Snorkeller and dwarfe minke whale.
Every winter, dwarf minke whales travel through the Great Barrier Reef. The Great Barrier Reef is the ONLY location where divers and snorkelers are presented with the chance to jump in the water with these pint size cetaceans. Dwarf minke whales grow to a maximum of eight metres, and are curious and inquisitive creatures. Liveaboards such as Spoilsport offer special trips dedicated to getting you in the water with these animals as much as possible.
Swimming with dwarf minke whales is suitable for divers and snorkelers, and this experience is one that is suited to all levels of dive experience. The fact that these tours take place on the Great Barrier Reef means that you’ll not only have unforgettable in-water encounters with the whales, but log some fantastic dives.
Humpback whales can also be frequently spotted during this time of the year, however swimming with this species is not currently allowed on the Great Barrier Reef. Watching as a humpback whale breaches metres from the boat is incredible though, and these curious whales often swim over to liveaboards to say hello.
Last chance for Socorro & Sea of Cortes
If you love diving with the big fish (and rays, whales, dolphins and more) of the sea Socorro & the Sea of Cortez is a destination you definitely want to visit at some point in your life. The dive season for Socorro runs from around November to May, however some liveaboards offer trips in the first half of June giving divers one last chance to head to this incredible part of the world until the season begins again. The best time to dive the Sea of Cortes is from early August through to October, however some liveaboards such as Nautilus Explorer and Nautilus Belle Amie offer unique itineraries that cruise both Socorro Island and the Sea of Cortes, allowing divers to experience the best of both these destinations.
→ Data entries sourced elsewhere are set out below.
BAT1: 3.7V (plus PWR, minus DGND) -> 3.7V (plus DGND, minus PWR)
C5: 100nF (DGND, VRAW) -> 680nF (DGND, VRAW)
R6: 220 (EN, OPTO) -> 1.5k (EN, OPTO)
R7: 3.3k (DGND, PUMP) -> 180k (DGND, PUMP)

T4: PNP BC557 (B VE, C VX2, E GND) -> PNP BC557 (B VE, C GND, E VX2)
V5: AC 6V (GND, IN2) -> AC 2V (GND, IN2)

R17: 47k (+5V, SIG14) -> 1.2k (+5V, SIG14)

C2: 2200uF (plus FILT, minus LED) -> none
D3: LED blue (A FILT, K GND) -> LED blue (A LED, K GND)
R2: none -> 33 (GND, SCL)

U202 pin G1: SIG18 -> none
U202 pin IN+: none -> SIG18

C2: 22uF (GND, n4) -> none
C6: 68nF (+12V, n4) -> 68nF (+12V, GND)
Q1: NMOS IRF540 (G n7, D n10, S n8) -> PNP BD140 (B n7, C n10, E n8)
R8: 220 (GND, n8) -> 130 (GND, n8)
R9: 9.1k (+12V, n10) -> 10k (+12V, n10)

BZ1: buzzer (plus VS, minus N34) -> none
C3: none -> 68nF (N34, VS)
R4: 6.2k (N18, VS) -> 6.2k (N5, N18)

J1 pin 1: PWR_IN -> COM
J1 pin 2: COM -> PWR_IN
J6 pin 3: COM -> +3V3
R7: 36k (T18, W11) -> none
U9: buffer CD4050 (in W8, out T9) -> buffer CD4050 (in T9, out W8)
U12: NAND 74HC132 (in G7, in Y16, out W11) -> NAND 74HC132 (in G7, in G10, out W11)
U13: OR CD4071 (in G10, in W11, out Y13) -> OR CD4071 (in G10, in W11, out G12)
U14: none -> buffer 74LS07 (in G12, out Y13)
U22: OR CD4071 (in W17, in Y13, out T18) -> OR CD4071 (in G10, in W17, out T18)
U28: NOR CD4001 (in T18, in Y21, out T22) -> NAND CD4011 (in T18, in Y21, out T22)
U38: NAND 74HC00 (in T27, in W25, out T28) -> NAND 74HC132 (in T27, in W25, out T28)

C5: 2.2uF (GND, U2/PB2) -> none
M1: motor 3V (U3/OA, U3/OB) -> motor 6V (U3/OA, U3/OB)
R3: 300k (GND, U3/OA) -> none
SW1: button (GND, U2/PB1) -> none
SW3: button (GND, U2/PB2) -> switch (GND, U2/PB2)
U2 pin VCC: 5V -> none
Sunset on the Nautlius Explorer.
Socorro is in fact the largest of the Revillagigedo Islands, which are four volcanic islands in Mexico. The area is one that can only be visited by liveaboard, as it’s a good 24 hour journey from the southern tip of the Baja Peninsula. If you’re looking for coral reefs and colourful fish Socorro is not the place to find it. Instead, you will find exhilaritying encounter after exhilarating encounter with incredible marine life. Think interactions with dolphins, schools of sharks (tiger, hammerhead, silkie and Galapagos sharks to name a few) and manta rays.
Due to the deep depths, currents and sea conditions in Socorro, this destination in best for intermediate to advanced divers, and most liveboards will require divers to have a minimum number of logged dives.
Sheltered from the Pacific Ocean lies a thin strip of water known as the Sea of Cortes. The sheltered position of this expanse of ocean results in wonderfully calm dive conditions and excellent visibility. The Sea of Cortes provides divers with plenty of opportunities to get up close and personal with curious sea lions and pelagic species, plus reef diving and ample chance to hunt for macro creatures that can’t be found in Socorro.